Stafford is so many things. For one, a poet of great spontaneity--of accepting what comes, of luck, and of writing it down:
"If you write . . . the activity of writing will make things occur to you in your mind. You write the documentary that you think, rather than the documentary that you live. When you write, it doesn't make so very much difference what you have done or intend to do, but it makes quite a bit of difference what occurs to you at the moment you're writing. . . . it's just as if you have a readiness to respond to what occurs to you at the moment."
Stafford is so humble that we may have yet to grasp how vast he is--how expansive his vision.
For Bill Stafford, writing is not about being a great writer, or getting published in the best publications--it's about being a good person--a whole way of life, of which the written poem on the page is an evidence, a record, a door that opens to us, his readers.

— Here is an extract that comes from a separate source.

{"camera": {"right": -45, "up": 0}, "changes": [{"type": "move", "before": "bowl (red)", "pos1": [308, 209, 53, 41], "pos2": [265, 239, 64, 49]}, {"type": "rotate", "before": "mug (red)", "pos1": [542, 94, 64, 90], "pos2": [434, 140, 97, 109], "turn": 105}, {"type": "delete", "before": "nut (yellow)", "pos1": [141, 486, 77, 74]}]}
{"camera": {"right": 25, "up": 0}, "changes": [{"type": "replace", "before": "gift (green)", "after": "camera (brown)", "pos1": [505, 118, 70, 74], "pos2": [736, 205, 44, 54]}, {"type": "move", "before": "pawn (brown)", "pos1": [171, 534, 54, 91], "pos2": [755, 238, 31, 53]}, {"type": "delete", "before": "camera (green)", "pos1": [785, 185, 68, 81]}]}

"In everyone's life there's all this torrent of things happening and a writer . . . maybe one way to say it would be someone who pays attention at least at intervals, to that torrent. Or a writer is not someone who has to dream of things to write, but has to figure out what to pick up out of the current as it goes by."

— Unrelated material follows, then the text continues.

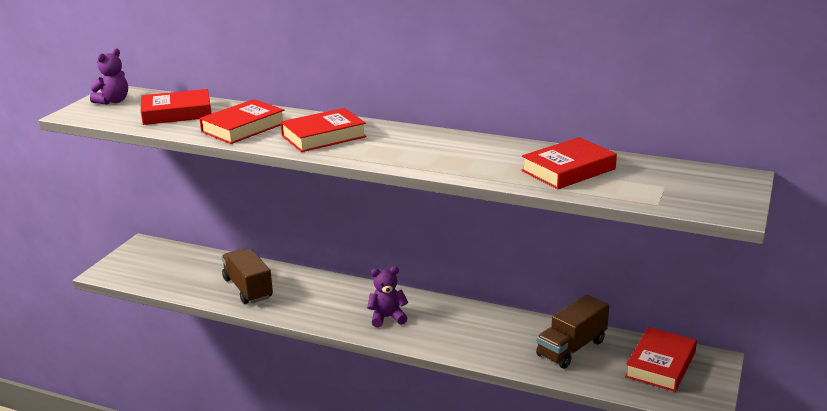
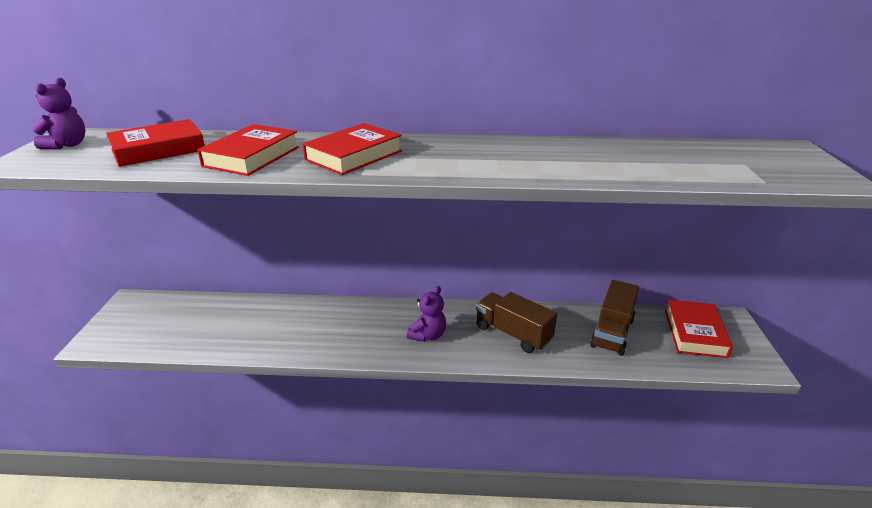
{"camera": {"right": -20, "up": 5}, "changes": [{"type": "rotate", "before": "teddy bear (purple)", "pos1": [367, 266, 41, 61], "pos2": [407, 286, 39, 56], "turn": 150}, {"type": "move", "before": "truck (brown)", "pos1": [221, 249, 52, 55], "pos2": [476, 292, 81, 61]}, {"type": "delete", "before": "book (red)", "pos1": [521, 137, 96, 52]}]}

Lucky us, whether we write, or read or just live, that Paul Merchant and Vince Wixon put together this collection of Stafford's statements on his writing and teaching.

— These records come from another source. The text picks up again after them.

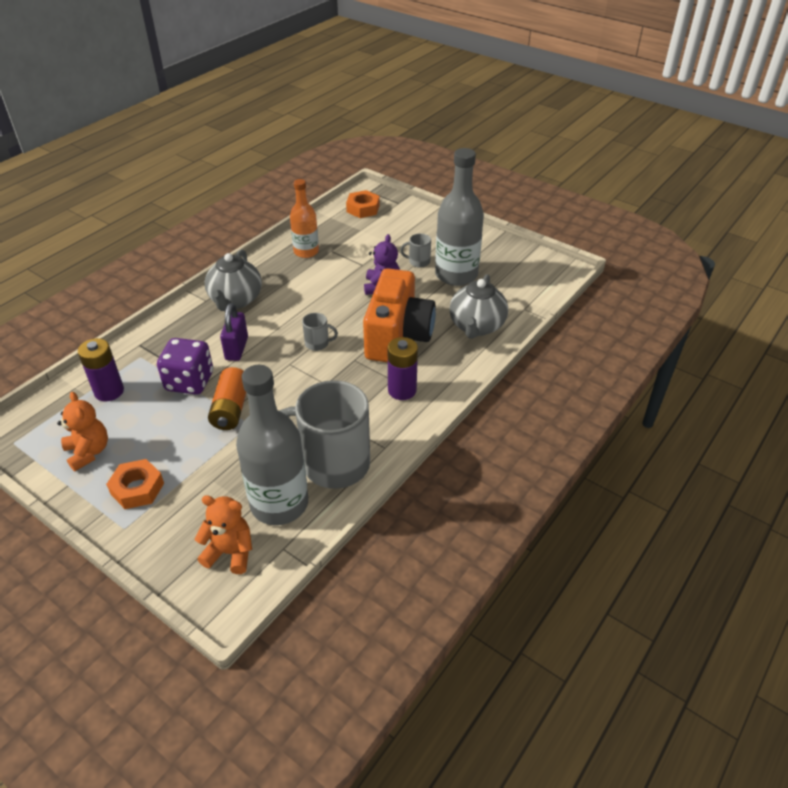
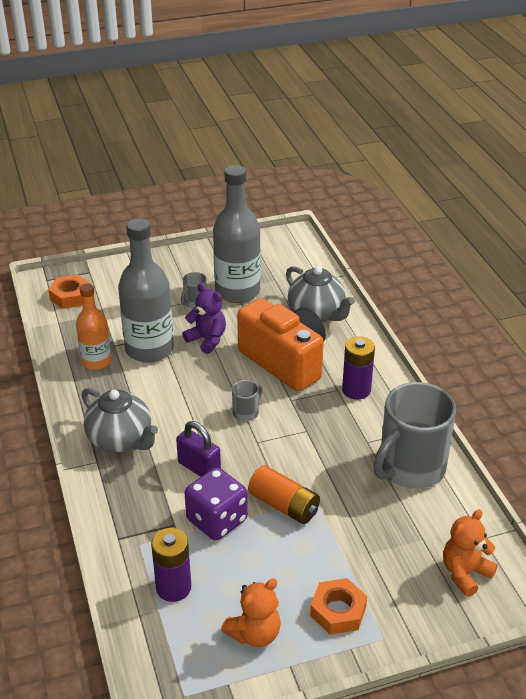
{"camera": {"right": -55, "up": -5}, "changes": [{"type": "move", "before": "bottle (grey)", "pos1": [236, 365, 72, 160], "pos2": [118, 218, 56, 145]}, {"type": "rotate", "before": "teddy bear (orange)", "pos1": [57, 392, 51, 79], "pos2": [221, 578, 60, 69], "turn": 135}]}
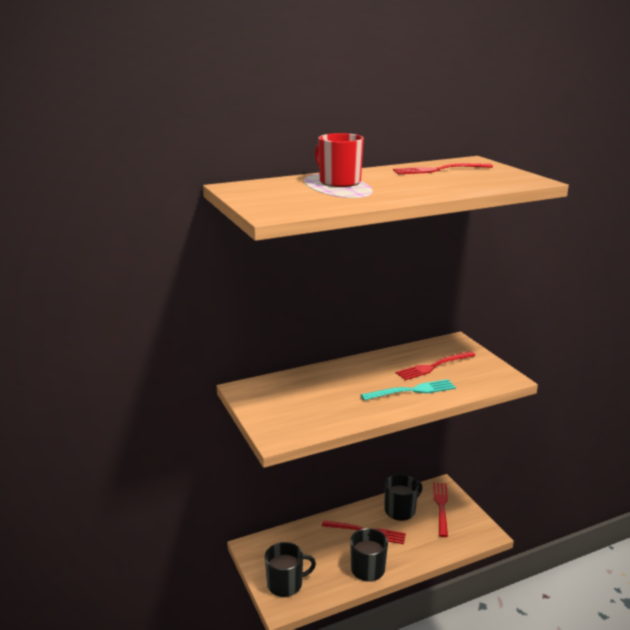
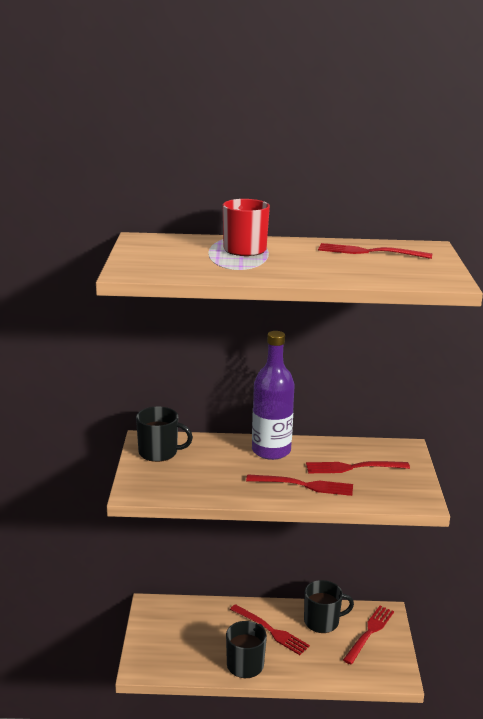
{"camera": {"right": 25, "up": 0}, "changes": [{"type": "move", "before": "mug (black)", "pos1": [265, 542, 51, 55], "pos2": [136, 406, 57, 56]}, {"type": "recolor", "before": "fork (turquoise)", "after": "fork (red)", "pos1": [361, 379, 95, 21], "pos2": [246, 475, 107, 21]}, {"type": "insert", "after": "bottle (purple)", "pos2": [252, 331, 42, 129]}]}
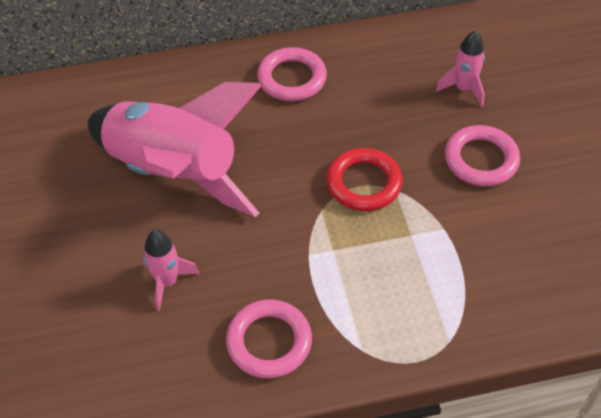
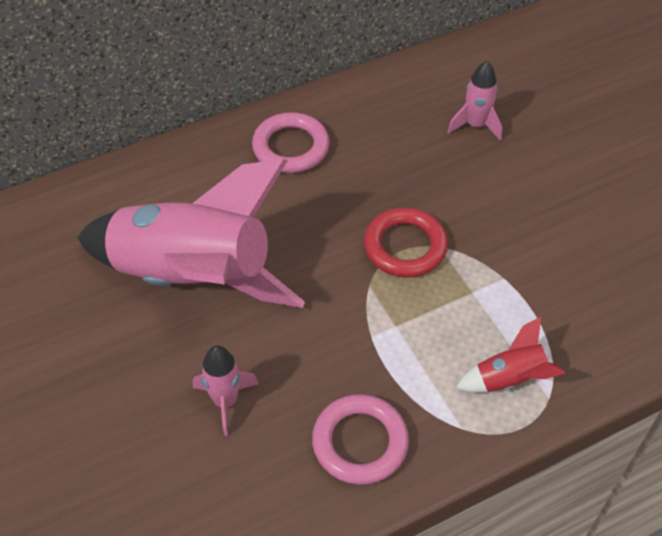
{"camera": {"right": -15, "up": 0}, "changes": [{"type": "insert", "after": "rocket (red)", "pos2": [456, 317, 109, 76]}, {"type": "delete", "before": "ring (pink)", "pos1": [445, 125, 75, 61]}]}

We're lucky indeed to have three other books in the same vein: You Must Revise Your Life (Poets on Poetry),Writing the Australian Crawl (Poets on Poetry), and Crossing Unmarked Snow: Further Views on the Writer's Vocation (Poets on Poetry).
There's a line in American poetry running straight from ideas of Ralph Waldo Emerson through Emily Dickinson, Walt Whitman, Wallace Stevens, and William Carlos Williams. Stafford, like Dickinson, is humble. He's proximite to nature, sees into the depth of the world, speaks directly to to his reader like a friend and with greatest facility in everyday language--all of which place him right in that line.
Who's next?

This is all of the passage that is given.